Bilayer charge asymmetry and oil residues destabilize membranes upon poration

Author:

Leomil Fernanda S. C.ORCID,Stephan MareikeORCID,Pramanik ShreyaORCID,Riske Karin A.ORCID,Dimova RumianaORCID

Abstract

AbstractTransmembrane asymmetry is ubiquitous in cells, particularly with respect to lipids, where charged lipids are mainly restricted to one monolayer. We investigate the influence of anionic lipid asymmetry on the stability of giant unilamellar vesicles (GUVs), minimal plasma membrane models. To quantify asymmetry, we apply the fluorescence quenching assay, which is often difficult to reproduce and caution in handling the quencher is generally underestimated. Thus, we first optimize this assay and then apply it to GUVs prepared with the inverted emulsion transfer protocol using increasing fractions of anionic lipids restricted to one leaflet. This protocol is found to produce highly asymmetric bilayers, but with ∼20% interleaflet mixing. To probe the stability of asymmetric vs symmetric membranes, we expose the GUVs to porating electric pulses and monitor the fraction of destabilized vesicles.
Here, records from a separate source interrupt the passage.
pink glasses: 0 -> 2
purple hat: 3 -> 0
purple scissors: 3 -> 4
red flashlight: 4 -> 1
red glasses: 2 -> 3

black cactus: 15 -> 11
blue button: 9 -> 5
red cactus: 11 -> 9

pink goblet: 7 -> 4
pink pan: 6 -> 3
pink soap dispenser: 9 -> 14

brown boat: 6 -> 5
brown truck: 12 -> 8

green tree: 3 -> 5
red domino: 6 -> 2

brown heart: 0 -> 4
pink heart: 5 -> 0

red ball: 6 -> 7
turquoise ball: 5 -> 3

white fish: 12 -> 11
The pulses open macropores, and the GUVs either completely recover or exhibit leakage or bursting/collapse. Residual oil destabilizes porated membranes and destabilization is even more pronounced in asymmetrically charged membranes. This is corroborated by the measured pore edge tension decrease with increasing charge asymmetry. Using GUVs with membranes with imposed transmembrane pH asymmetry, we confirm that poration-triggered destabilization does not depend on the approach used to generate membrane asymmetry.